For 13 years this parent community has shared deeply and intimately so many, many things. I have never known a community with such depth and connection before all of you came into my life. We have all experienced such powerful feelings of love, anger, gratitude, conflict, forgiveness, healing, connection, laughter, heartbreak and joy.

Our journey has been meaningful and fulfilling but it hasn’t been easy. Sometimes the depth of emotions felt like too much for me, I would feel overwhelmed and need to retreat. I’ve often wondered if anyone else ever felt that, too? We’ve been through so much, and we have done it together—illness, accidents, marriage, divorce, death and birth—many powerful and heart wrenching events again and again. And while this parent group is rich with joy, love and connection, it’s also important to remember as we celebrate this milestone that it would serve us well to forgive anyone, including ourselves, for the things that have hurt us or our personal and private regrets over these past years.

Recently, Fiona Havlish sent a vulnerable and courageous letter to our parent group. She cited a beautiful and ancient practice that originated in the islands of the South Pacific called Ho’o ponopono. It is a simple prayer that clears past wounds to make things healthy for an individual, our family or our community. The words for this simple ritual are straight forward and I offer them now for each of us and for our community, to let go of pain from the past, make a place for inner peace, and create a healing closure.

“I’m so sorry…Please forgive me…I forgive you…Thank you… I love you…”

TeagradThe heart of each of us is made up of our lineage, our community and our experiences.  Eventually all merge into one so that everyone you know helped to build your heart. Seniors, your heart is part of your lineage and your community and it will help to carry you on your journey out into the world. May your journey be blessed with a hunger for life filled with purpose, deep meaning and profound love.

 

 

 

I’d like to conclude with this poem written by David Whyte.

My Daughter Asleep

~ David Whyte

Carrying a child,

I carry a bundle of sleeping future appearances,
I carry my daughter adrift on my shoulder,
dreaming her slender dreams

And I carry her beneath the window,
watching her moon lit palm open and close
like a tiny folded map,
each line a path that leads where I can’t go,
so that I read her palm not knowing what I read

And walk with her in moon light on the landing,
not knowing with whom I walk,
making invisible prayers to go on with her where I can’t go,
conversing with so many unknowns

that must know her more intimately than I do.

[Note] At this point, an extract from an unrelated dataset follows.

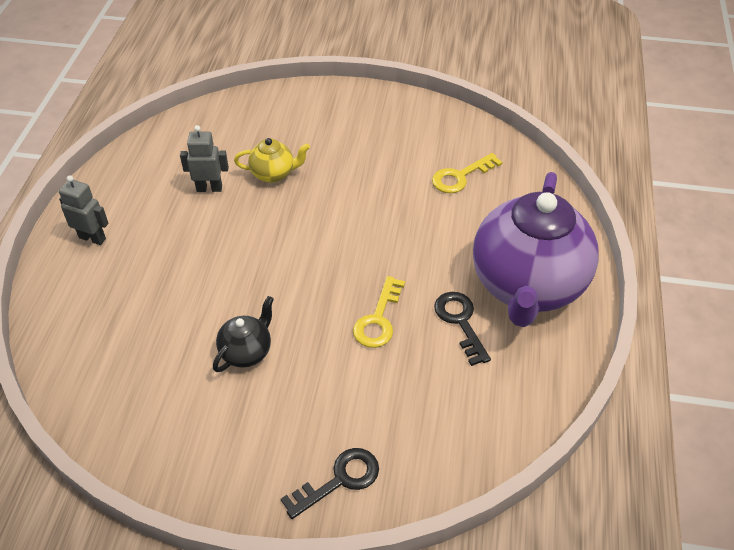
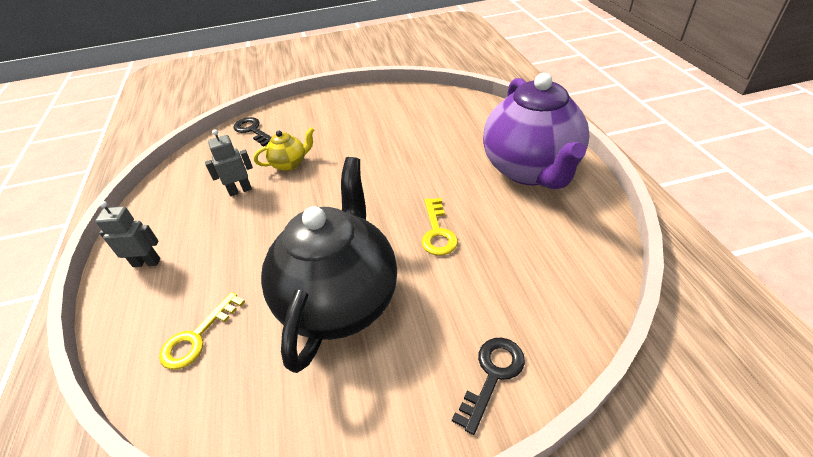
camera: 20 degrees left, 5 degrees down
(247, 352) = (340, 300): black teapot -> black teapot, size x2.38
(460, 176) = (433, 121): yellow key -> yellow key (197, 337)
(460, 322) = (501, 210): black key -> black key (252, 130)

And so to these unspoken shadows and this broad night
I make a quiet request to the great parental darkness
to hold her when I cannot,
to comfort her when I am gone,
to help her learn to love the unknown for itself,
to take it gladly like a lantern for the way before her,
to help her see where ordinary light will not help,
where happiness has fled,
where faith cannot reach.

My prayer tonight

for the great and hidden symmetries of life
to reward this faith I have
and twin her passages of loneliness with friendship,
her exiles with home coming,
her first awkward steps with promised onward leaps.

May she find in all this,
day or night,
the beautiful centrality of pure opposites,
may she discover before she grows old,
not to choose so easily between past and present,
may she find in one or the other

her gifts acknowledged.

And so as I helped to name her
I help to name these powers,
I bring to life what is needed,
I invoke the help she’ll want following these moonlit lines
into a future uncradled by me

But parented by all I call.

As she grows away from me,
may these life lines grow with her,
keep her safe,

so with my open palm

whose lines have run before her to make a safer way,
I hold her smooth cheek

and bless her this night and beyond it

and for every unknown night to come.